Semantic wayfinding and mental maps
So obviously, there are some issues to be figured out, but I think semantic wayfinding is a promising development. Gartner himselfs hopes that it might help overcome the ‘keyhole’ problem of current navigational interfaces. His research shows that people who use small screen navigation devices (for instance on the mobile phone) have a much harder time to make up correct mental maps of their environments than people who use old fashioned paper maps.

Part of the problem is that navigation software tends to make their users passive. If you follow the instructions of your navigation device, you often stop making a mental map all together. So when the software fails or crashes, people usually have no idea where they are.

The second problem is that the on screen maps are usually very small. Gartner compares this to looking at a scene through a keyhole. You cannot take in the whole scene at once, but have to mentally stitch the different fragments together. Gartner’s research shows that for most people, that is a hard cognitive task. Semantic wayfinding might make this task easier.

Alternatively, the knowledge Gartner’s research group gathers on the every day ways in which people make use of and describe space, could also lead to interventions in real space. ‘If you know at what point people are likely to make spatial discussions or are likely to get lost, you could place a kiosk there.’

Martijn de Waal

Martijn de Waal (1972) is a writer, researcher and strategist, working in the field of digital media and (urban) culture. He is currently a senior researcher at the Play & Civic Media group at the Amsterdam University of Applied Sciences.
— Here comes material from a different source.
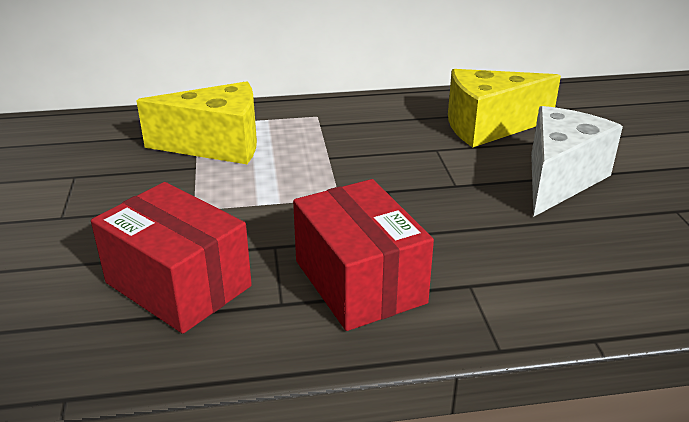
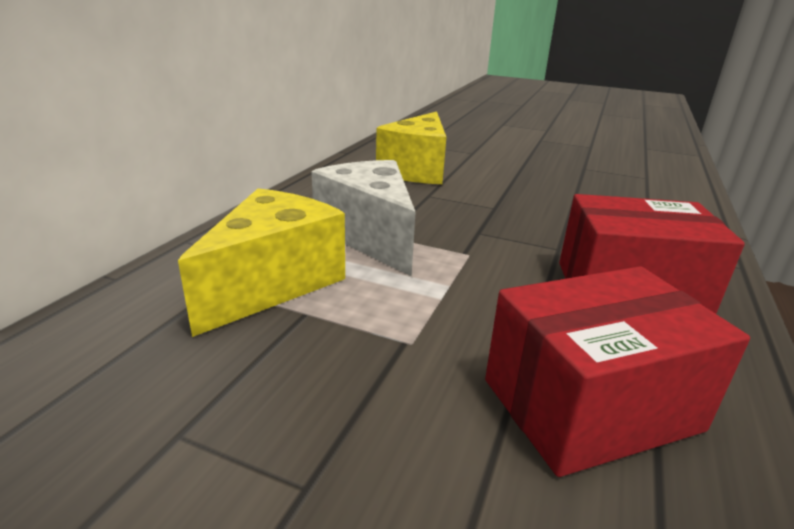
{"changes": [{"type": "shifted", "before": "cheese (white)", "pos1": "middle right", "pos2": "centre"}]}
He has worked with and for various clients and organizations such as The Netherlands Architecture Institute, Open Society Foundation, The Architectural League of New York, Lift@Home, Kitchen Budapest, The Mondriaan Foundation and Dutch Public Broadcasting.

Formerly he was part of the New Media, Public Sphere and Urban Culture research group at the Faculty of Philosophy at the University of Groningen, and connected to the department of mediastudies at the University of Amsterdam. In 2009 he was a visiting scholar at MIT’s Center for Future Civic Media.

His most recent book are The City as Interface. How Digital Media Are Changing the City (NAi010 Publishers, 2014) and De Platformsamenleving (The Platform Society), co-authored with Jose van Dijck en Thomas Poell (Amsterdam University Press, 2016)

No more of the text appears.